Visiting Scholars 2015-16


Michaelmas Term: Professor Norman Doe (above left)

Norman Doe is a Professor at Cardiff University Law School.  From the Rhondda, he studied at Cardiff, Cambridge, and Oxford universities, and is a barrister.  His books include studies on medieval law (1990), Anglican canon law (1998), law and religion in Europe (2011), and Christian law (2013).  A visiting professor at Paris University and KU Leuven, he has acted as a consultant on canon law to the Anglican Communion, served on the Lambeth Commission (2003-2004), and is Chancellor of the Diocese of Bangor.  At Corpus he is carrying out research for a book, The Legal Architecture of English Cathedrals.

Michaelmas Term: Professor Yoshie Kojima (above middle)

Yoshie Kojima is an Associate Professor at the Department of History of Sophia University of Tokyo. Her main areas of research are the reception of Western art in Japan during the sixteenth and seventeenth centuries, and the Romanesque and Gothic art of Northern Italy. Her publications include “Reproduction of the Image of Madonna Salus Populi Romani in Japan,” in Between East and West: Reproductions in Art (Cracow 2014) and the book Storia di una cattedrale: il Duomo di San Donnino a Fidenza (Pisa 2006).

Hilary and Trinity Terms: Professor Paul Kerry (above right)

Paul Kerry is an Associate Professor of History at Brigham Young University and researches in the European history of ideas and the transmission of these across the Atlantic in the eighteenth and nineteenth centuries.
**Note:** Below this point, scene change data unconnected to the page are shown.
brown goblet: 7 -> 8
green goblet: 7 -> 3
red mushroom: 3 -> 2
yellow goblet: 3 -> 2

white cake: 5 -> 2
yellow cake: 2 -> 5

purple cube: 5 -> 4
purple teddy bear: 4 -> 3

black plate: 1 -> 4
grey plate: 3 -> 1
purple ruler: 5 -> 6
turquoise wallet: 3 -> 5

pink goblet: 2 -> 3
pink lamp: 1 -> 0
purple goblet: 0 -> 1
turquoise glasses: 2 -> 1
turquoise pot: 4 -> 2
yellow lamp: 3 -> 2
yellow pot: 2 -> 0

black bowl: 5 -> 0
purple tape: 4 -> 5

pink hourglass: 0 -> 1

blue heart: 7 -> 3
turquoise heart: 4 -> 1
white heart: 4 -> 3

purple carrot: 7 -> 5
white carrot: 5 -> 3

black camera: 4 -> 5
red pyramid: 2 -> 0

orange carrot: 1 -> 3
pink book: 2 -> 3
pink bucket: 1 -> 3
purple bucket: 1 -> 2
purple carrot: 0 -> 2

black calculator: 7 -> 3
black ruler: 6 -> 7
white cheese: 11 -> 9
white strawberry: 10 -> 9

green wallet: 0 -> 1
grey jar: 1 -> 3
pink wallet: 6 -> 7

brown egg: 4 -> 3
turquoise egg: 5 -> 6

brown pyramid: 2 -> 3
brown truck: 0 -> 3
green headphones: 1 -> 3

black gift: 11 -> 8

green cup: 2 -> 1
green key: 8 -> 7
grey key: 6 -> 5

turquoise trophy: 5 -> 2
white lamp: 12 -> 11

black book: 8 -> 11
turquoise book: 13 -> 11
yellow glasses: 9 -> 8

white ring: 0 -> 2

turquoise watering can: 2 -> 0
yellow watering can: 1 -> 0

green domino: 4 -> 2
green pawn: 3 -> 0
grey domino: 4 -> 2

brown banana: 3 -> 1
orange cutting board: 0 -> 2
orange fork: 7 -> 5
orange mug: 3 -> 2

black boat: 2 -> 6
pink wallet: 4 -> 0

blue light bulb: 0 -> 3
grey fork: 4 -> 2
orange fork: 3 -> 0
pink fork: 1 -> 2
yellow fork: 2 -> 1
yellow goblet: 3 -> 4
He has published on the intellectual contributions of Goethe and Schiller, as well as those of Benjamin Franklin and Thomas Carlyle. He is also interested in historiography, history and literature, and the philosophy of history. One of his current research projects focuses on George Bancroft and the influence of German thought on his intellectual formation and writings and another on Herder’s political thought. Kerry co-convenes the research seminar in Constitutional History and Thought under the aegis the Rothermere American Institute and is a co-organiser for a conference at The Oxford Research Centre in the Humanities. He has held visiting fellowships at Cambridge and Princeton and is a Fellow of the Royal Historical Society.